Cloudflare ist in mehr als 250 Städten in über 100 Ländern tätig. Dabei arbeiten wir mit mehr als 10.000 Netzwerkanbietern zusammen, um Millionen von Kunden eine breite Palette von Dienstleistungen anbieten zu können. Die Größe unseres Netzwerks und unseres Kundenstamms verschafft uns eine einzigartige Perspektive auf die Widerstandsfähigkeit des Internets. Zudem ermöglicht sie es uns, die Auswirkungen von Störungen im Internet zu beobachten. In vielen Fällen lassen sich diese Unterbrechungen auf ein physisches Ereignis zurückführen. In anderen Fällen steckt eine absichtliche, staatlich angeordnete Abschaltung dahinter. In diesem Beitrag betrachten wir ausgewählte Internetstörungen, die von Cloudflare im ersten Quartal 2022 beobachtet wurden. Die Darstellungen werden durch Traffic-Graphen von Cloudflare Radar und anderen internen Cloudflare-Tools untermauert, gruppiert nach der jeweiligen Ursache.

Plattentektonik

Internetausfälle, die durch „Erdbewegungen“ verursacht werden, werden häufiger durch verirrte Tieflöffelbagger verursacht. Zwei Internetunterbrechungen im ersten Quartal wurden jedoch durch größere Erdbewegungen verursacht – einen Vulkanausbruch und ein Erdbeben.

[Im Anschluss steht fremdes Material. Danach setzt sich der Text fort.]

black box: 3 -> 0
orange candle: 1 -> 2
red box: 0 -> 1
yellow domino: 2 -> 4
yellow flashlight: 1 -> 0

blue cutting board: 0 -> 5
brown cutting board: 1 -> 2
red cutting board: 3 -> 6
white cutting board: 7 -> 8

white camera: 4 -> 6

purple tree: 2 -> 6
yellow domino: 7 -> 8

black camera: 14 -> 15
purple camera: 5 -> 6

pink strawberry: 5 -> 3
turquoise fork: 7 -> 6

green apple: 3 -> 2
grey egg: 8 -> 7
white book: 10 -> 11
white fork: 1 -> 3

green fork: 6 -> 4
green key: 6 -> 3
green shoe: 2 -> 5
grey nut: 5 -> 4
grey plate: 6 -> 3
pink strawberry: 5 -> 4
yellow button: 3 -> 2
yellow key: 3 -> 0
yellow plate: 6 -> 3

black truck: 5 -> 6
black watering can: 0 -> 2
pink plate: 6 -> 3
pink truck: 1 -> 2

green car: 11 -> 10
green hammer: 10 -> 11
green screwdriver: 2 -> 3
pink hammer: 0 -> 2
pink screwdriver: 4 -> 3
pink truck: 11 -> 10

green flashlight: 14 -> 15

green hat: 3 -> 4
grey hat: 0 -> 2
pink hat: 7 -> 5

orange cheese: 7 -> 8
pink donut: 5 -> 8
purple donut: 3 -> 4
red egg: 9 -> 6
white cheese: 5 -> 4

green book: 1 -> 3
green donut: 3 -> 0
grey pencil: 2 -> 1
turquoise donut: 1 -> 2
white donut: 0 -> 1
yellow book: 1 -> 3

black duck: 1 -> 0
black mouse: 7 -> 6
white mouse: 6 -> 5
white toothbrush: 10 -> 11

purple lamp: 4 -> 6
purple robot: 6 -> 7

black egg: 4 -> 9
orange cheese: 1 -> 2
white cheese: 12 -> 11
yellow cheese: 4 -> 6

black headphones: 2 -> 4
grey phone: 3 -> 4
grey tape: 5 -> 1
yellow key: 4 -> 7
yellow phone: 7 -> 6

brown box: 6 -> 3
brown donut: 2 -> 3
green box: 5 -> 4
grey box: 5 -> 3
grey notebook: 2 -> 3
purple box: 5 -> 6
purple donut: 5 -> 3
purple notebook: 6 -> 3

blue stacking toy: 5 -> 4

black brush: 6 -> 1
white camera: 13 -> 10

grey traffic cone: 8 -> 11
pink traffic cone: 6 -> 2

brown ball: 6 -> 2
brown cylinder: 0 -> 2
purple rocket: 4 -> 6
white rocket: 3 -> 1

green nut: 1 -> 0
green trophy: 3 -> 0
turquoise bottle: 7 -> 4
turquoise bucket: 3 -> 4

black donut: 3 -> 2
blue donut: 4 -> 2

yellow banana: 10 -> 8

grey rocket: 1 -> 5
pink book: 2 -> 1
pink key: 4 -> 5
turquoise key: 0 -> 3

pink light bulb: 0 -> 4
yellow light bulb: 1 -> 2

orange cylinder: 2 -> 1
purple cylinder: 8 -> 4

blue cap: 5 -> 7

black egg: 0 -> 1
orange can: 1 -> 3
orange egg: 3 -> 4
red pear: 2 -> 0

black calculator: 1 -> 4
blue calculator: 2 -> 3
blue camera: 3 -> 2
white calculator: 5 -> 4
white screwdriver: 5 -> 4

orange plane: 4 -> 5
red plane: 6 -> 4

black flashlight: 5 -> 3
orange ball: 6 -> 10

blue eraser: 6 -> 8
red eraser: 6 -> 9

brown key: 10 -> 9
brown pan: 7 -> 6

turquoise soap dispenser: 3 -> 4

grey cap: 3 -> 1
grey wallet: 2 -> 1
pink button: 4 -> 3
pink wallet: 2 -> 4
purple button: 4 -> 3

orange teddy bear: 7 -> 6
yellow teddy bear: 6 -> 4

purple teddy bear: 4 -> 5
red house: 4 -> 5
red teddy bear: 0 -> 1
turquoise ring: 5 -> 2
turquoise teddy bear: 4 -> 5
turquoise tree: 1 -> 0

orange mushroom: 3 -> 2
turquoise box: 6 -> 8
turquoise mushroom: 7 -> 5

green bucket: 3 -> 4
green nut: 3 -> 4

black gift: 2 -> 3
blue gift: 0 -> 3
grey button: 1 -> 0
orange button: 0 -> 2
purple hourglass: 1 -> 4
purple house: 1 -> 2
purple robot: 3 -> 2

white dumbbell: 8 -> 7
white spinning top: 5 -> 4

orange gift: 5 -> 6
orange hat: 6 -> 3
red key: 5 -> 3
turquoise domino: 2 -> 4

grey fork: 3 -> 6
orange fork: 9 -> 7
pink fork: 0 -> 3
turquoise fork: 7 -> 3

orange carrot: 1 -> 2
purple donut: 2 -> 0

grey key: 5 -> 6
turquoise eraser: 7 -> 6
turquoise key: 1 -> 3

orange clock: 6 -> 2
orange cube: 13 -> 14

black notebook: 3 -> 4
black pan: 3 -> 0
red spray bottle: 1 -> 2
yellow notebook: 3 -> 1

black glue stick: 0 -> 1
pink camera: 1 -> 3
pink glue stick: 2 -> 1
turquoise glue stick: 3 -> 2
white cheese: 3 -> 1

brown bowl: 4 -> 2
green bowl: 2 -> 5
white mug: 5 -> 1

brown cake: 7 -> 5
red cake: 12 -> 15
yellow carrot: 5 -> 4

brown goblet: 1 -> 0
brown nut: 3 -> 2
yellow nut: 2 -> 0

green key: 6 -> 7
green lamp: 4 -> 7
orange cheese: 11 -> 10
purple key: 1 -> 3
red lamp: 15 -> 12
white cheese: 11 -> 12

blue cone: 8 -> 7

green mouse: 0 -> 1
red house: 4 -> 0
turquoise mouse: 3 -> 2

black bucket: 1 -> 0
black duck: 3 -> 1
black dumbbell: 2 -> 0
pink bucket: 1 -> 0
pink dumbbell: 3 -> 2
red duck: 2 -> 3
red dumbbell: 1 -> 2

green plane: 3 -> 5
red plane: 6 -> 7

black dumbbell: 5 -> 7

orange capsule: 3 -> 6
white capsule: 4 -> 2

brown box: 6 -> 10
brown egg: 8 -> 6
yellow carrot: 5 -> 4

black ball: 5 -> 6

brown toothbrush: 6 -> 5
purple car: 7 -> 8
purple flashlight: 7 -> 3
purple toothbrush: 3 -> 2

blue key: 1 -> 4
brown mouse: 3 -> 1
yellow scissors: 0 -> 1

Beeinträchtigt war zunächst die Konnektivität auf dem Inselstaat Tonga, als der Ausbruch des Vulkans Hunga Tonga–Hunga Ha'apai das Unterseekabel, das Tonga mit Fidschi verbindet, beschädigte. Dies führte zu einem 38-tägigen Ausfall des Internets. Nach dem Vulkanausbruch vom 14. Januar gab es nur minimalen Internet-Traffic (über Satellitendienste) aus Tonga. Am 22. Februar meldete Digicel, dass die Hauptinsel wieder an das Internet angeschlossen war, nachdem die ersten Reparaturen am Unterseekabel abgeschlossen waren. Die sofortige Rückkehr des Datenverkehrs ist in der Abbildung unten deutlich zu erkennen. Es wurde jedoch geschätzt, dass die Reparaturen am Inlandskabel, das die vorgelagerten Inseln verbindet, weitere sechs bis neun Monate dauern könnten.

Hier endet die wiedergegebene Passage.